Arbeitsstudie von Dell und Intel

Bring your own Device - Deutsche sind vorsichtig

Tobias Wendehost beschäftigt sich als Volontär aktuell mit verschiedenen Hardwarethemen und stellt täglich ein Gadget des Tages vor. Ansonsten arbeitet er sich thematisch durch die Ressorts Job und Karriere, Software, Netzwerke und Mobile sowie IT-Strategie. Wer möchte, kann Tobias bei Twitter (@tubezweinull) folgen oder bei Xing eine Nachricht schreiben.
Mitarbeiter wollen flexibel, mit eigenen Geräten und ohne Kontrolle arbeiten. Doch in Deutschland, so zeigt Teil zwei der von Dell und Intel beauftragten Studie "Evolving Workforce", ist das nicht selbstverständlich.

Zahlreiche Studien postulieren, dass sich die Arbeitswelt in einem tiefgreifenden Wandel befindet. Langfristige Beschäftigungsverhältnisse werden demnach seltener, Beschäftigte wechseln häufiger den Job, und immer öfter ersetzen freie Mitarbeiter oder Angestellte von Subunternehmen fest angestelltes Personal.

Immer mehr Mitarbeiter wollen ihre eigenen Geräte im Büro benutzen.
Immer mehr Mitarbeiter wollen ihre eigenen Geräte im Büro benutzen.

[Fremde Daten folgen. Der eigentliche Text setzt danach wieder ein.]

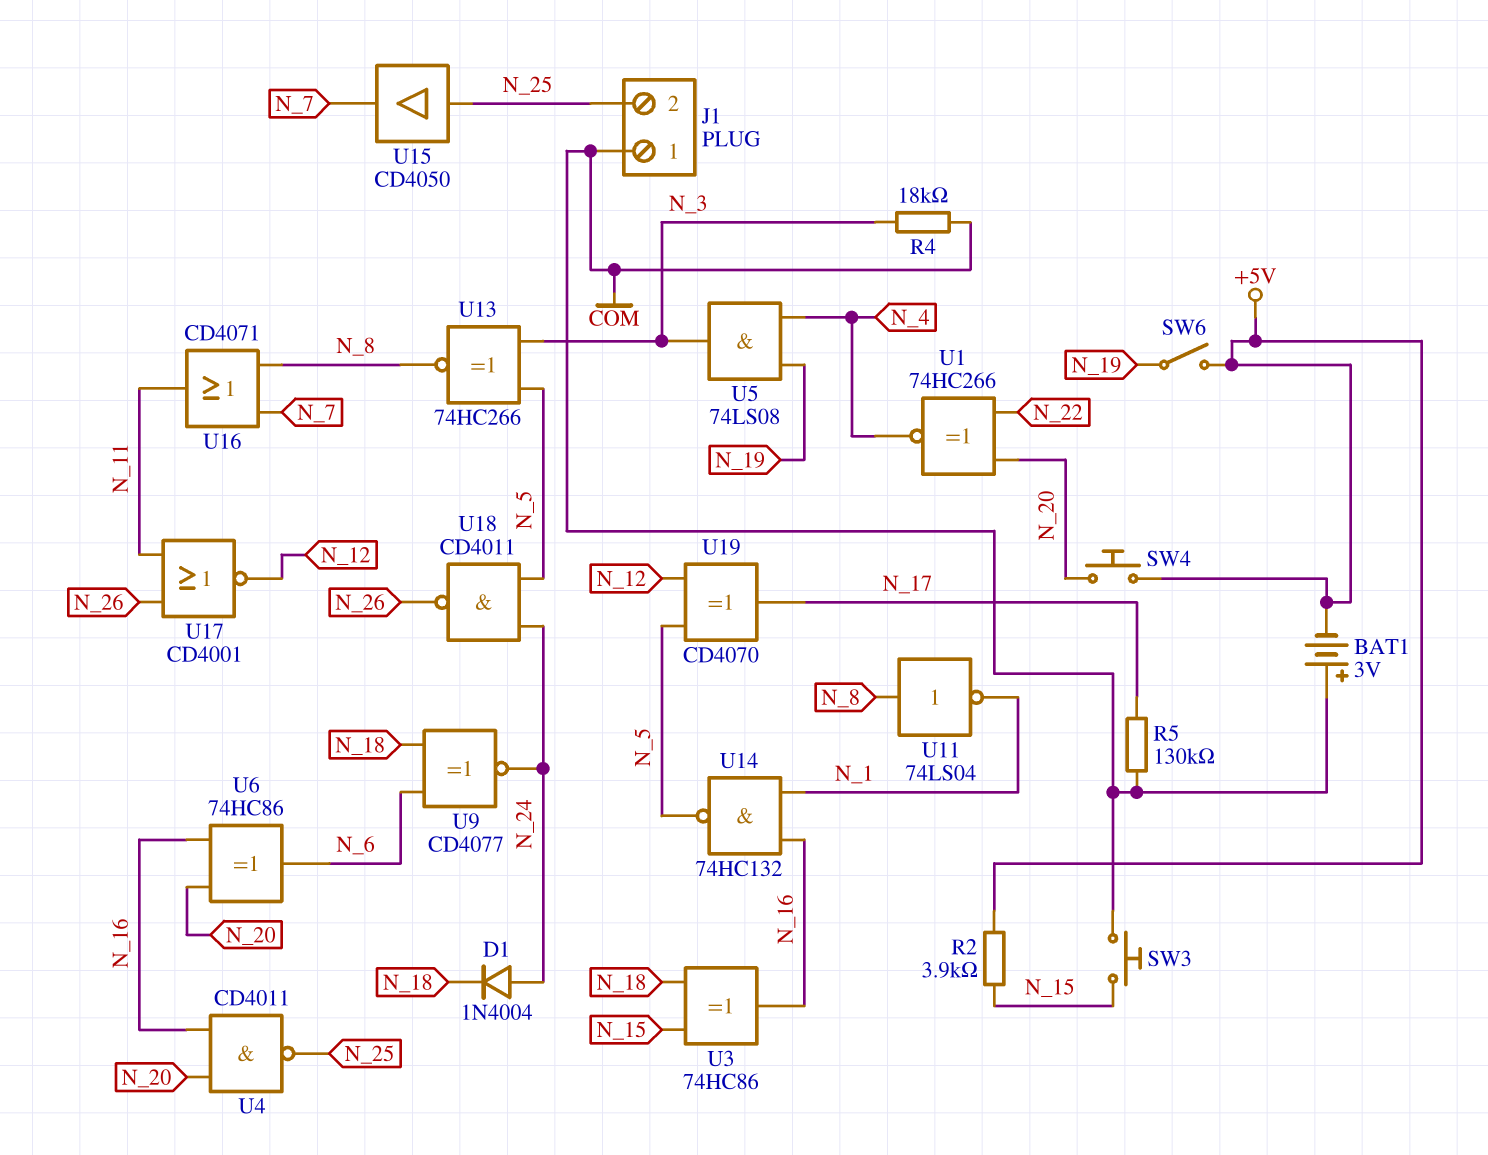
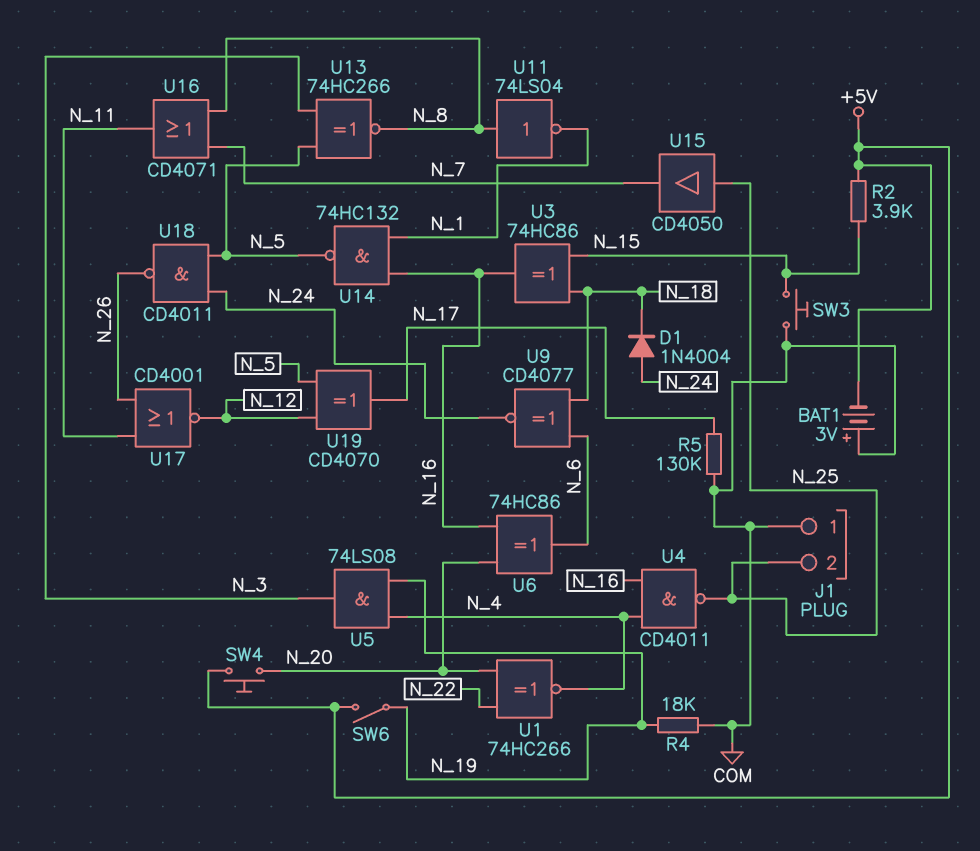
R4: 18k (COM, N_3) -> 18k (COM, N_19)
U4: NAND CD4011 (in N_16, in N_20, out N_25) -> NAND CD4011 (in N_4, in N_16, out N_25)

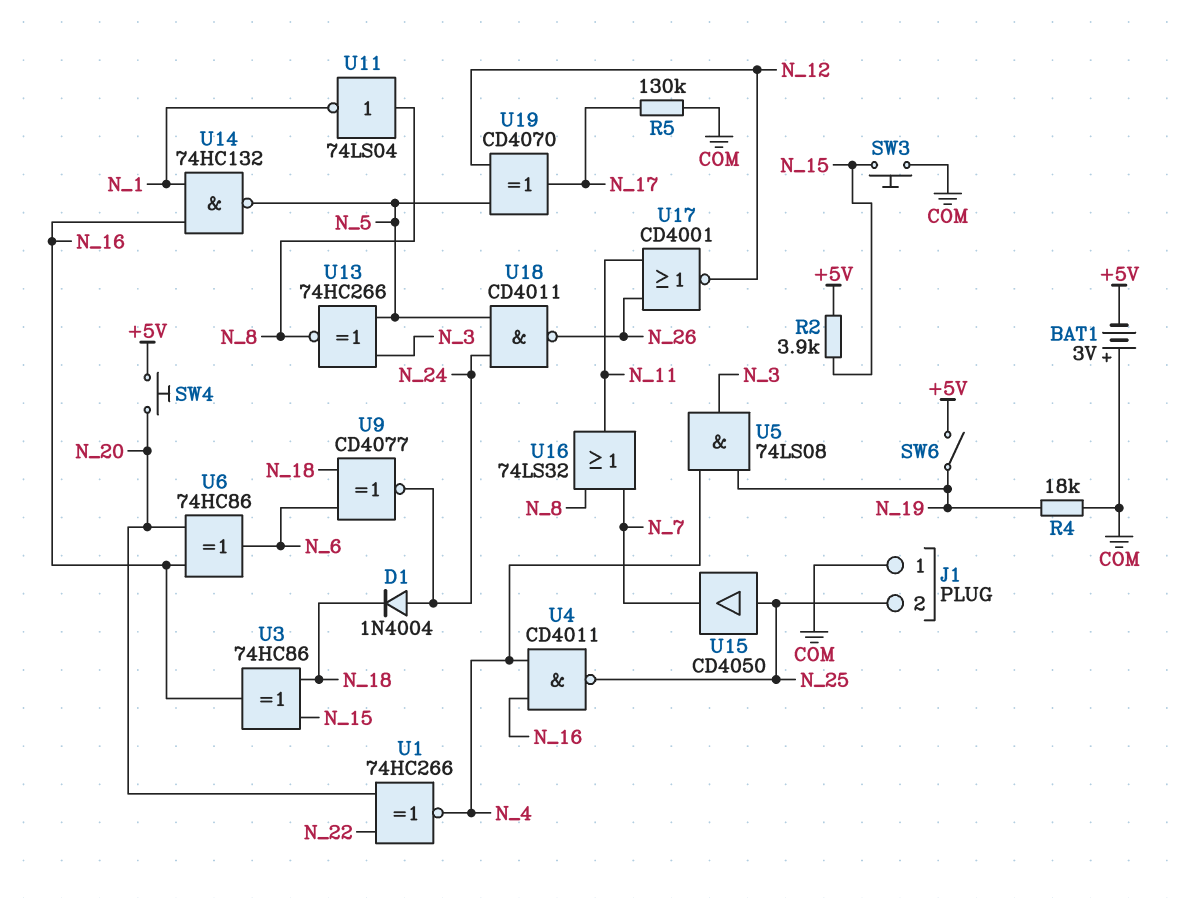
U16: OR CD4071 (in N_7, in N_8, out N_11) -> OR 74LS32 (in N_7, in N_8, out N_11)

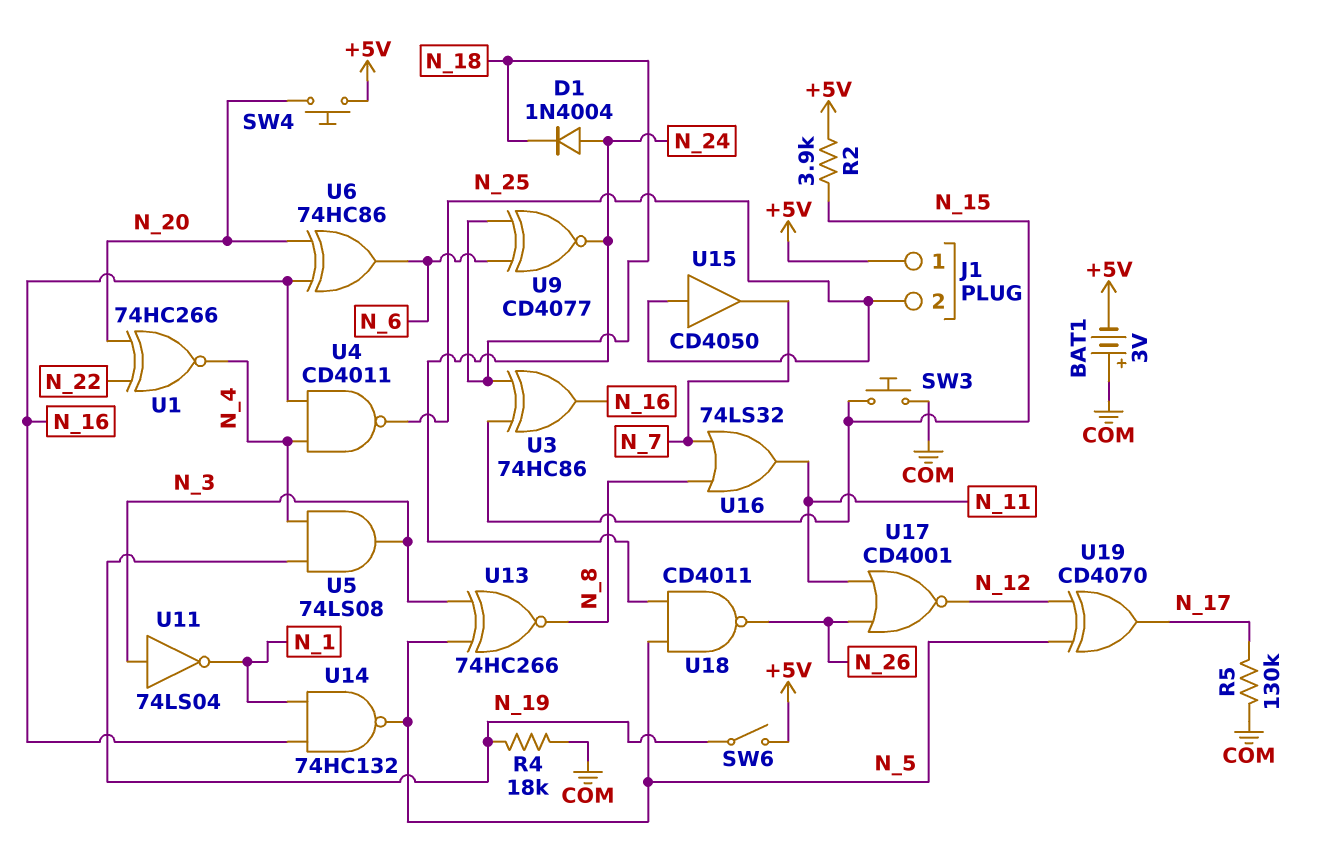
J1 pin 1: COM -> +5V
U11: NOT 74LS04 (in N_8, out N_1) -> NOT 74LS04 (in N_3, out N_1)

Die beiden Unternehmen Dell und Intel haben vor dem Hintergrund dieser Annahmen eine dreiteilige Studie in Auftrag gegeben, die Veränderungen der Arbeitswelt in der Internet-Ära untersucht. Der erste Teil (siehe Kasten) leitete vor dem Hintergrund sozialer und politischer Faktoren sieben Trends für die Entwicklung der Arbeitswelt ab. Im zweiten Teil der Studie, der nun vorgestellt wurde, hat das Marktforschungsinstitut TNS Global Arbeitnehmer zu ihrer Einschätzung befragt.

Offen für Technik

Das Internet ist für die Mehrheit der Befragten eine Möglichkeit, die eigene Arbeit effektiver zu gestalten. Dabei haben Beschäftigte in Schwellenländern wie China oder Brasilien eine höhere Erwartung (91 Prozent) an das Internet als Arbeitnehmer in Industrieländern (76 Prozent). Insgesamt gaben 70 Prozent der Befragten an, dass IT-unterstützte Prozesse ihnen erlauben würden, sich mehr auf die von ihnen bevorzugte Arbeit zu konzentrieren.

Arbeitsorganisation

Durch moderne Kommunikationsmittel sind feste Arbeitsorte- und zeiten keine zwingende Voraussetzung für reibungslose Abläufe. Drei von vier Teilnehmern der Befragung sind der Auffassung, dass flexible Arbeitszeiten eine produktivere Arbeit ermöglichen. Die Arbeit außerhalb der Büroräume spielt für die Beschäftigten eine zunehmend wichtige Rolle. Immerhin 45 Prozent gaben an, auf diese Weise mehr Arbeit erledigen zu können.

IT-Consumerization

Der Einsatz von IT-Geräten in Unternehmen wird immer vielfältiger, da Arbeitnehmer auch privat genutzte Systeme am Arbeitsplatz einsetzen wollen (Bring your own Device). Bereits sechs von zehn Umfrageteilnehmern können heute ihre Geräte sowohl beruflich als auch privat nutzen. Dabei fällt auf, dass dieser Trend in den Schwellenländern deutlich weiter verbreitet ist. So liegt der Anteil der Mitarbeiter, die ihre eigenen Geräte auch beruflich nutzen, in Mexiko bei 87 Prozent und in China bei 84 Prozent, in Frankreich dagegen sind es nur 57 Prozent, in Deutschland gar 51 Prozent. Dieser Unterschied zeigt sich auch beim Einfluss der Befragten auf die Auswahl der Technik in ihren Unternehmen, die in den Schwellenländern bei 59 Prozent und in den Industrieländern bei 31 Prozent liegt. Mehr als die Hälfte der Beschäftigten erwartet in zehn Jahren ein stärkeres Mitspracherecht bezüglich der Unternehmens-IT.